# Shrimp creole



## Joraca (Dec 29, 2007)

Fruit stand tomatoes have been good lately so I decided to use some to make up a batch of shrimp creole.

At Joe Pattis I purchased a large vidalia onion, a small bell pepper and 4 medium small tomatoes from the fruit stand out front, and 1 1/2 pound of 30 count cleaned and deveined shrimp and a loaf of French bread from inside.

I chopped up and sautéed the onion, bell pepper, about 1 1/2 stalks of celery and about 3/4 cup of parsley in a dutch oven in about 1/3 cup of olive oil.
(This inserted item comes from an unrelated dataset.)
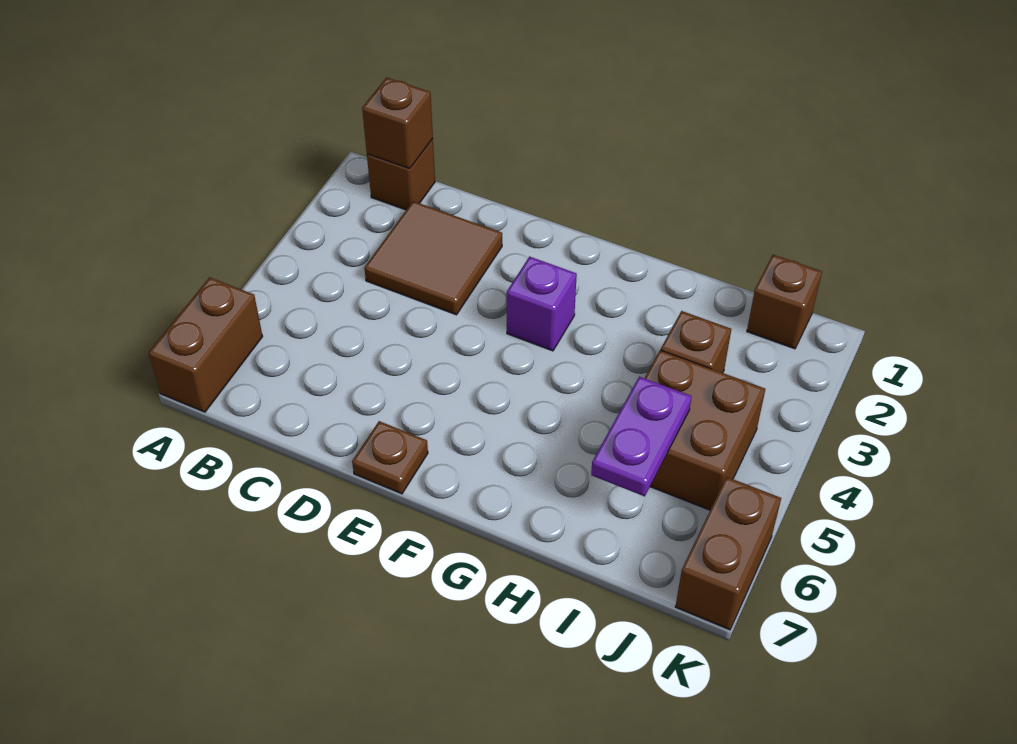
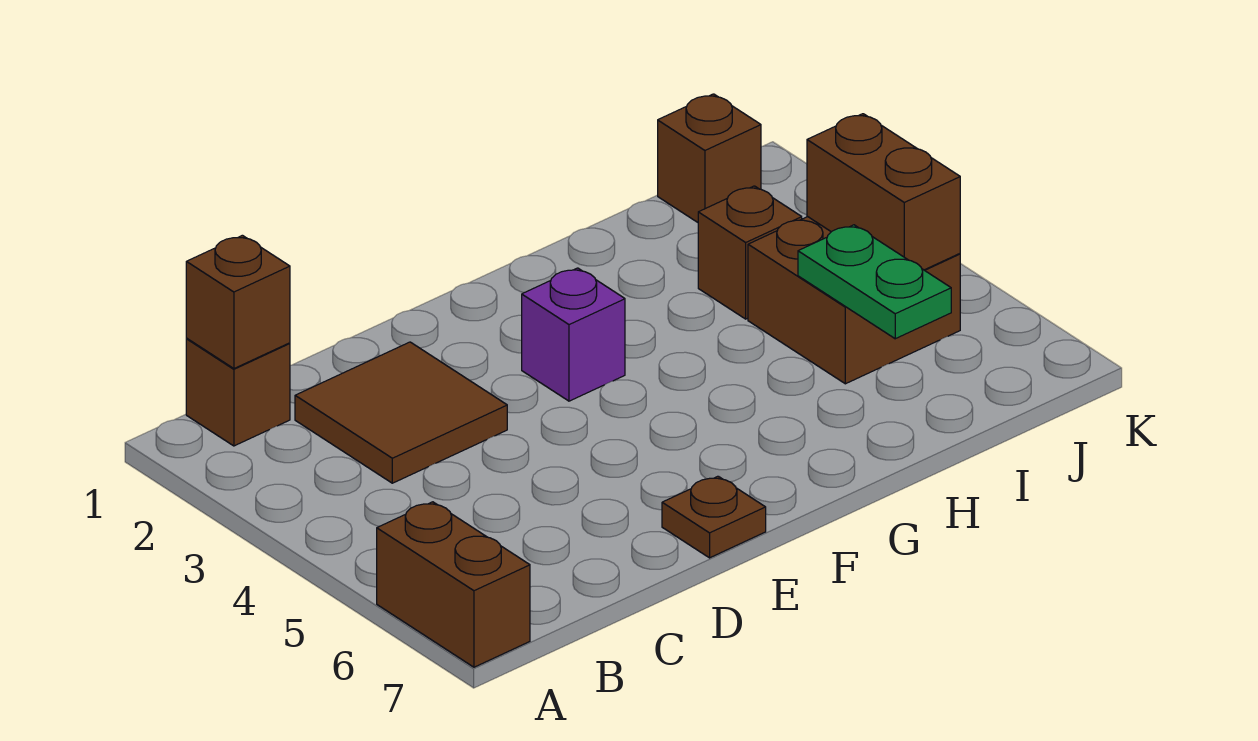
purple plate I5:I6 level 2 -> green plate I5:I6 level 2
brown brick K6:K7 level 1 -> brown brick J4:J5 level 2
Then added the 4 tomatoes in 1/2 slices, and after they softened, about 1/3 cup of catsup to taste, and about a tablespoon each of chopped garlic, Lea & Perrins and Crystal hot sauce. Salted and peppered to taste. Covered and turned the heat down to a slow simmer and started the rice in the microwave, 50% power for 30 minutes.

Added the shrimp to the dutch oven when there was about 5 minutes to go on the rice. Served with the bread when the rice was ready. Used more Crystal on the portion I ate.

Been thinking about it since last night.


----------



## ChileRelleno (Jul 7, 2012)

Looking good.
Got any leftovers, we can pair it with my ribs for surf-n-turf.


----------



## Joraca (Dec 29, 2007)

I'd love some ribs but I don't have anything to trade for it.

A pound and a half of shrimp doesn't go far around my house.


----------